Contoh: Orang pribadi atau Badan yang memiliki satu Kendaraan Bermotor roda 2 (dua), satu Kendaraan Bermotor roda 3 (tiga), dan satu Kendaraan Bermotor roda 4 (empat) masing-masing diperlakukan sebagai kepemilikan pertama sehingga tidak dikenakan pajak progresif.
Ayat (2)
Cukup jelas.
Ayat (3)
Cukup jelas.
Ayat (4)
Cukup jelas.
Pasal 8
Cukup jelas.
Pasal 9
Cukup jelas.
Pasal 10
Ayat (1)
BBNKB hanya dikenakan atas penyerahan pertama Kendaraan Bermotor, sedangkan untuk penyerahan kedua dan seterusnya atas Kendaraan Bermotor tersebut (kendaraan bekas) bukan merupakan objek BBNKB.
Ayat (2)
Cukup jelas.
Ayat (3)
Cukup jelas.
Ayat (4)
huruf a
Cukup jelas.
huruf b
Pemasukan Kendaraan Bermotor untuk dikeluarkan kembali dari wilayah kepabeanan Indonesia merupakan impor sementara yang dimaksudkan untuk diekspor kembali sesuai dengan ketentuan peraturan perundang-undangan di bidang kepabeanan, contoh:
huruf c
Cukup jelas.
Ayat (5)
Cukup jelas.
Pasal 11
Cukup jelas.
Pasal 12
Cukup jelas.
Pasal 13
Cukup jelas.
Pasal 14
Cukup jelas.
Pasal 15
Ayat (1)
BBNKB hanya dikenakan terhadap penyerahan pertama Kendaraan Bermotor, sedangkan penyerahan kedua dan seterusnya atas Kendaraan Bermotor (kendaraan bekas) tidak dikenakan BBNKB.
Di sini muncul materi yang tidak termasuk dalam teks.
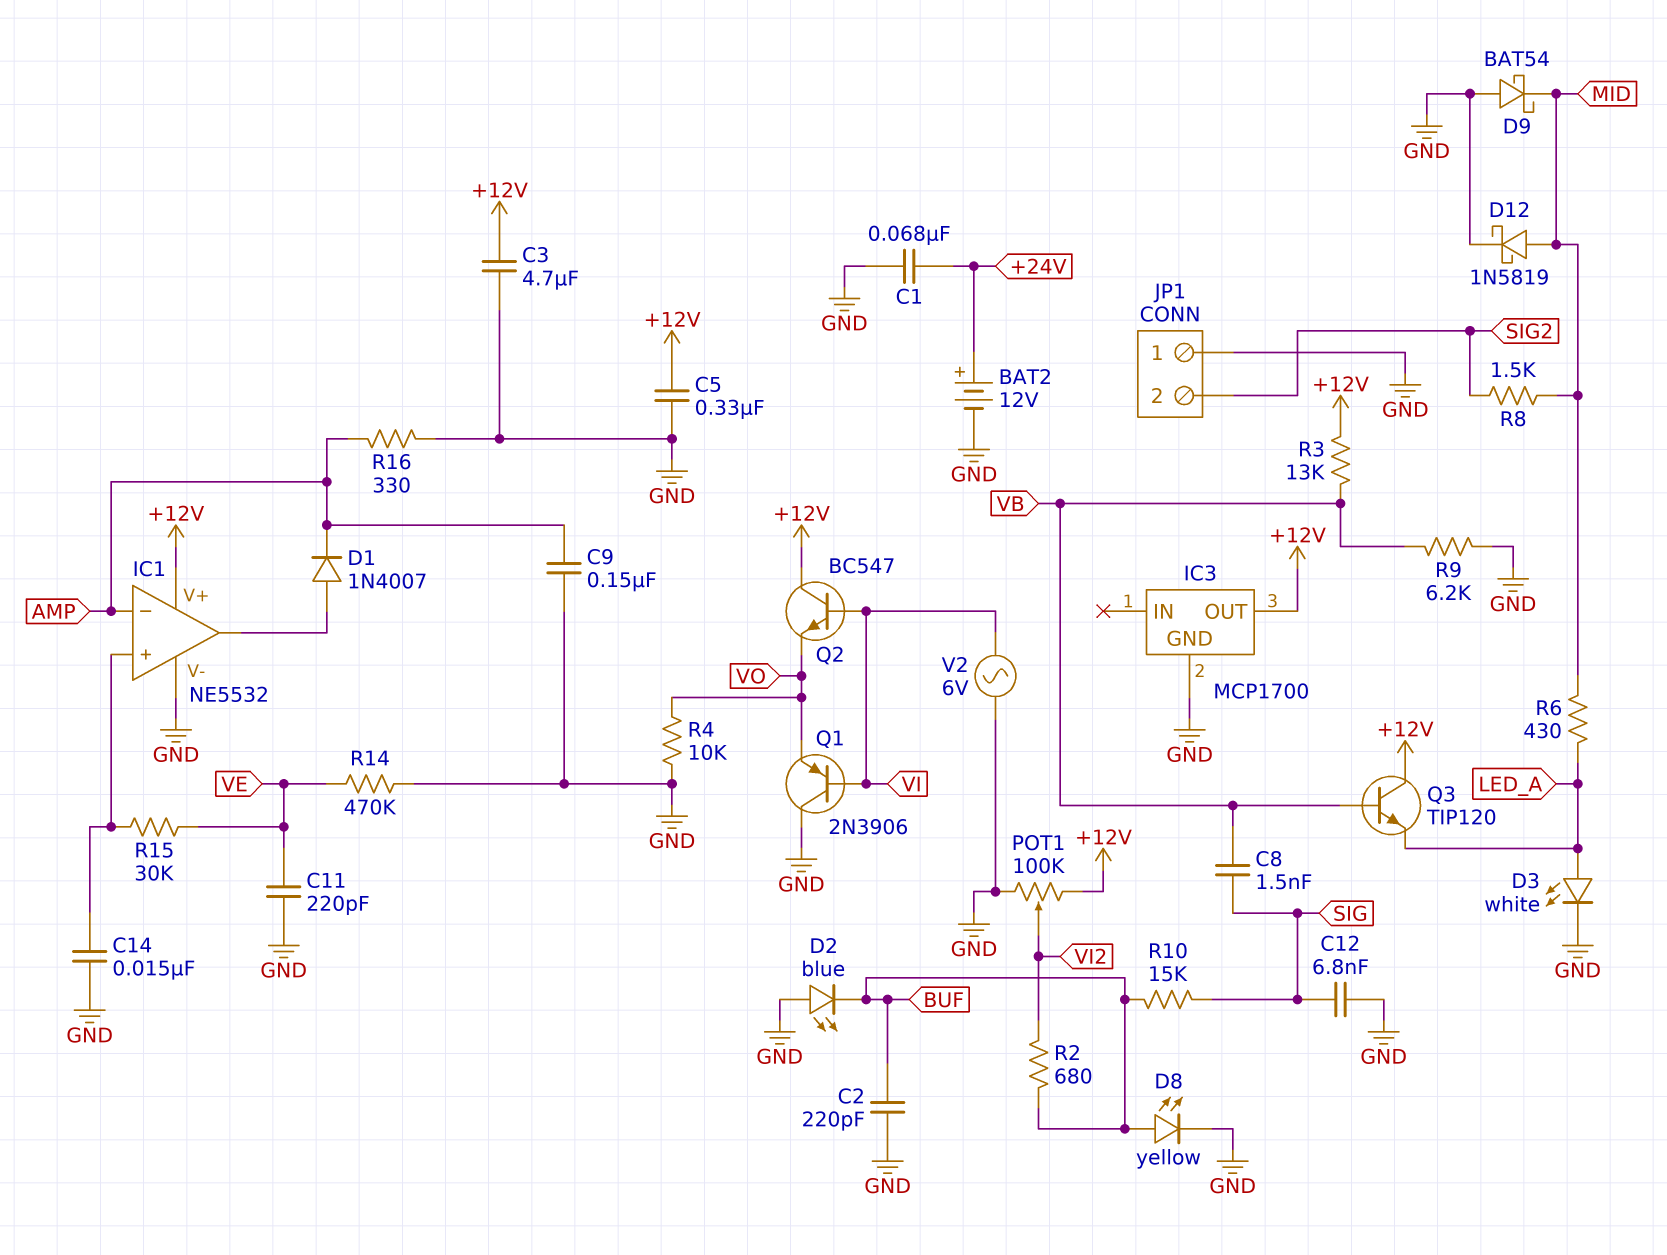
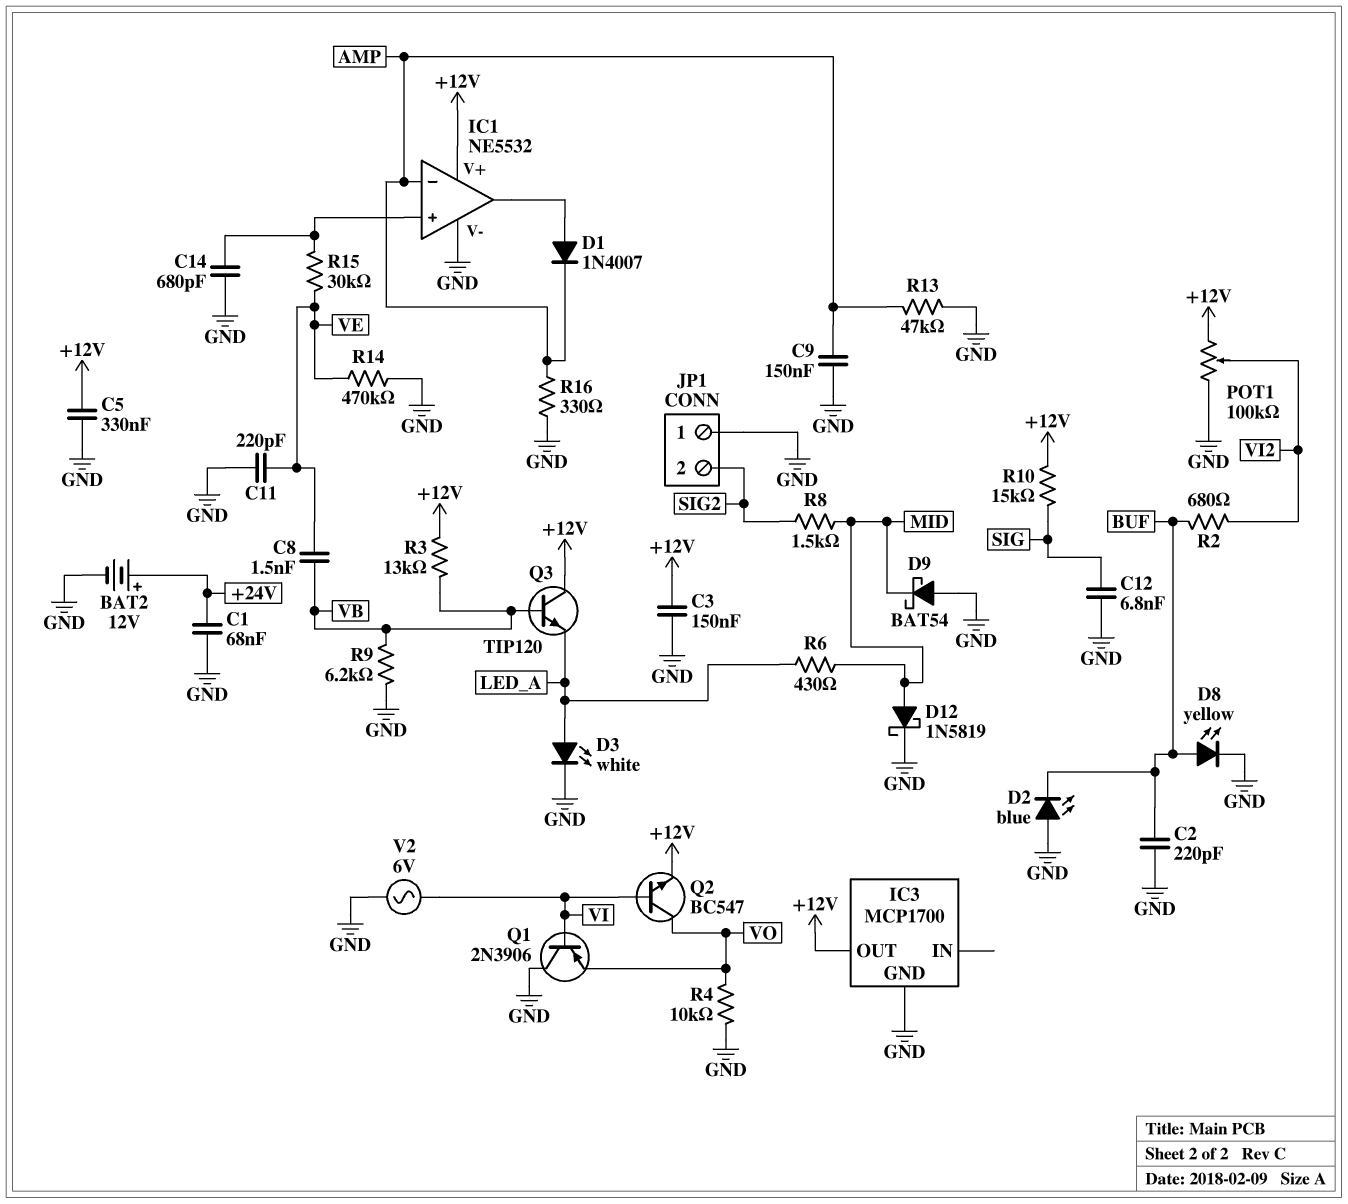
C3: 4.7uF (+12V, GND) -> 150nF (+12V, GND)
C8: 1.5nF (SIG, VB) -> 1.5nF (VB, VE)
C14: 15nF (GND, IC1/in+) -> 680pF (GND, IC1/in+)
Q2: NPN BC547 (B VI, C +12V, E VO) -> NPN BC547 (B VI, C VO, E +12V)
R10: 15k (BUF, SIG) -> 15k (+12V, SIG)
R13: none -> 47k (AMP, GND)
Contoh: Tuan X membeli mobil baru untuk pertama kalinya pada tahun 2025 dan terdaftar atas nama Tuan X. Atas pembelian mobil baru tersebut, terutang BBNKB. Kemudian, pada tahun 2026, Tuan X membeli mobil bekas dan didaftarkan atas nama Tuan X. Atas pembelian mobil bekas yang dilakukan Tuan X tersebut, tidak terutang BBNKB. Lalu, Tuan X kembali membeli mobil baru pada tahun 2027. Atas pembelian mobil baru pada tahun 2027 tersebut, terutang BBNKB.
Ayat (2)
Cukup jelas.
Pasal 16
Ayat (1)
Termasuk pengertian alat berat adalah kendaraan alat-alat berat yang tidak berjalan di jalan umum, meliputi kendaraan bermotor yang digunakan disemua jenis jalan darat di kawasan bandara, pelabuhan laut, perkebunan, kehutanan, pertanian, pertambangan, industri, perdagangan, sarana olah raga dan rekreasi yang tidak serta merta berjalan di jalan umum.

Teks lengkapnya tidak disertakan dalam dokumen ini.